One Sunday at the end of July our home, along with most of our neighbours’, was flooded after torrential rain. There was a foot of water in our kitchen. We were about three weeks from finishing the renovation of our house.
Our home insurer, More Than, initially said that we were covered. It sent a company to install a dryer and confirmed that the extra electricity bills would be included in our claim.
For the next couple of weeks we struggled to get any response. We had a team of builders waiting to finish the job but they couldn’t do anything until we knew exactly what was covered.
Eventually, the claim was approved by the underwriters, but, after the loss adjusters Sedgwick got involved, it was decided that we were not covered for any claim, leaving us with significant bills to repair the damage.

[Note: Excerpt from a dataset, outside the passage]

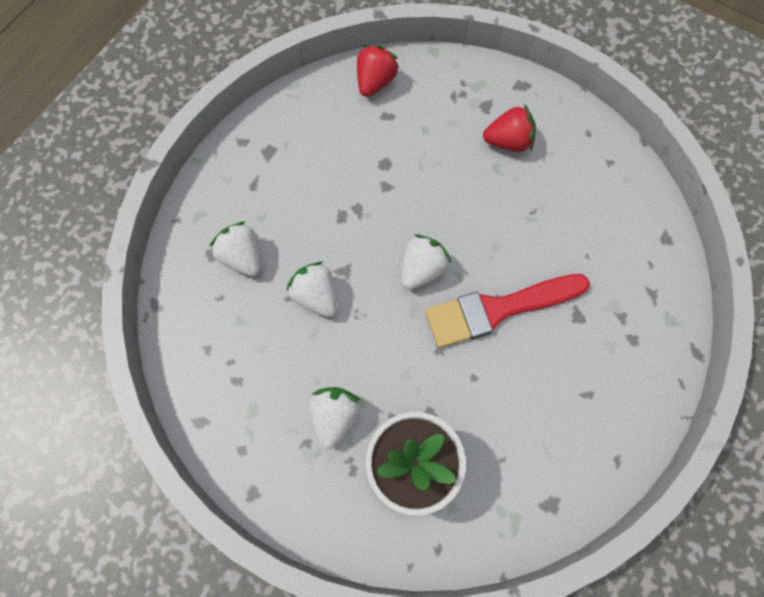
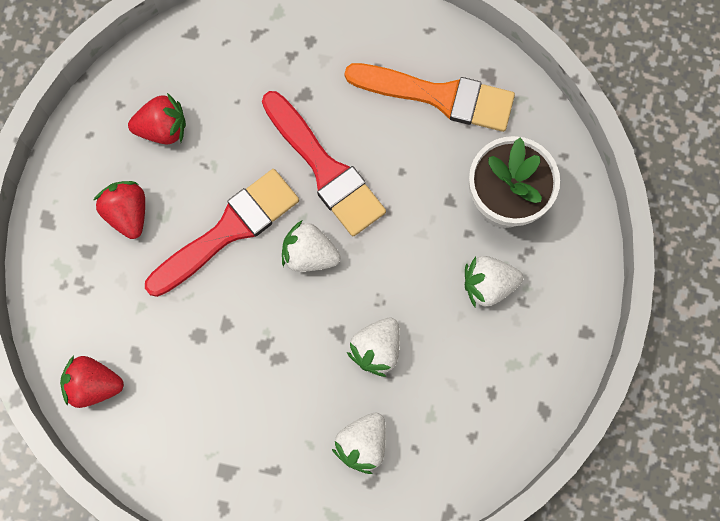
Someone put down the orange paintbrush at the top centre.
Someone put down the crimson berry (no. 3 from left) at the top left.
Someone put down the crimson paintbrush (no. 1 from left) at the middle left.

When we told the insurer at the beginning of the renovation a number of “endorsements” were included. It is seemingly citing these endorsements to decline the claim, but we can’t get a definitive response.
Absurdly, the loss adjusters are saying More Than declined the claim, while the insurer says it was nothing to do with it, and we should take it up with Sedgwick.
The longer I do this job, the more convinced I become that the way the insurance industry is set up is completely mad. How can an insurer disown a decision by a company it employs?
It seems that when you started the works, and correctly informed More Than, the company, not unreasonably, excluded flood claims until the house was made watertight again. These clauses are designed to cover problems that might arise if builders remove the roof or a wall. However, this wasn’t relevant in your case, as, when the rains hit, the house’s exterior was just as watertight as it was prior to the renovation.
Happily, More Than has stepped in, and quickly put things right. It says: “We’re very sorry for the mistakes we made in the handling of TP’s claim. We are contacting them to settle the claim for the fixed items damaged by the flood, and will be offering compensation for the distress and inconvenience caused.
“While the damage to the unfixed materials undergoing renovation is not covered, we have suggested they speak with their builder to see if these are covered by insurance the builder may have in place.”